The resulting test can be generalized to analyze data obtained in experiments involving any number of treatments. In addition, it is the archetype for a whole class of related procedures known as *analysis of variance.*

To begin our experiment, we randomly select four groups of seven people each from a small town with 200 healthy adult inhabitants. All participants give informed consent. People in the control group continue eating normally; people in the second group eat only spaghetti; people in the third group eat only steak; and people in the fourth group eat only fruit and nuts. After 1 month, each person has a cardiac catheter inserted and his or her cardiac output is measured.

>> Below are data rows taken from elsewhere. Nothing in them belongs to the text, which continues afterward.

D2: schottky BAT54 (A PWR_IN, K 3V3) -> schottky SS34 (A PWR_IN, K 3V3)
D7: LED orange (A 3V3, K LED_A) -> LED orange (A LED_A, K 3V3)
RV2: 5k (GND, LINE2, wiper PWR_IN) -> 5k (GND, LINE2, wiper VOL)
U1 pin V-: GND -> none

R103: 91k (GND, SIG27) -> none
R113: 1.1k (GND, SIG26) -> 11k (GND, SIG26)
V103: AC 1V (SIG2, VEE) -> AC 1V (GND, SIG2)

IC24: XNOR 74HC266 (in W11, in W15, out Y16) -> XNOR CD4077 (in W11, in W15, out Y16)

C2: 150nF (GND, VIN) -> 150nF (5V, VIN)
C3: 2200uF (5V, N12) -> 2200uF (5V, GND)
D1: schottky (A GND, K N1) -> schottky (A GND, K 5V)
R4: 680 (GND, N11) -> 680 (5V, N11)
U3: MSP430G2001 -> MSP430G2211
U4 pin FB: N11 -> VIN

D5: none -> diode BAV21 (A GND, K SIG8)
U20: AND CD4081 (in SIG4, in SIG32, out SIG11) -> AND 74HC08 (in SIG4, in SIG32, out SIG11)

As with most tests of significance, we begin with the hypothesis that all treatments (diets) have the same effect (on cardiac output). Since the study includes a control group (as experiments generally should), this hypothesis is equivalent to the hypothesis that diet has no effect on cardiac output. Figure 3-1 shows the distribution of cardiac outputs for the entire population, with each individual's cardiac output represented by a circle. The specific individuals who were randomly selected for each diet are indicated by shaded circles, with different shading for different diets. Figure 3-1 shows that the null hypothesis is, in fact, true. Unfortunately, as investigators we cannot observe the entire population and are left with the problem of deciding whether or not to reject the null hypothesis from the limited data shown in Figure 3-2. There are obviously differences between the samples; the question is: *Are these differences due to the fact that the different groups of people ate differently or are these differences simply a reflection of the random variation in cardiac output between individuals?*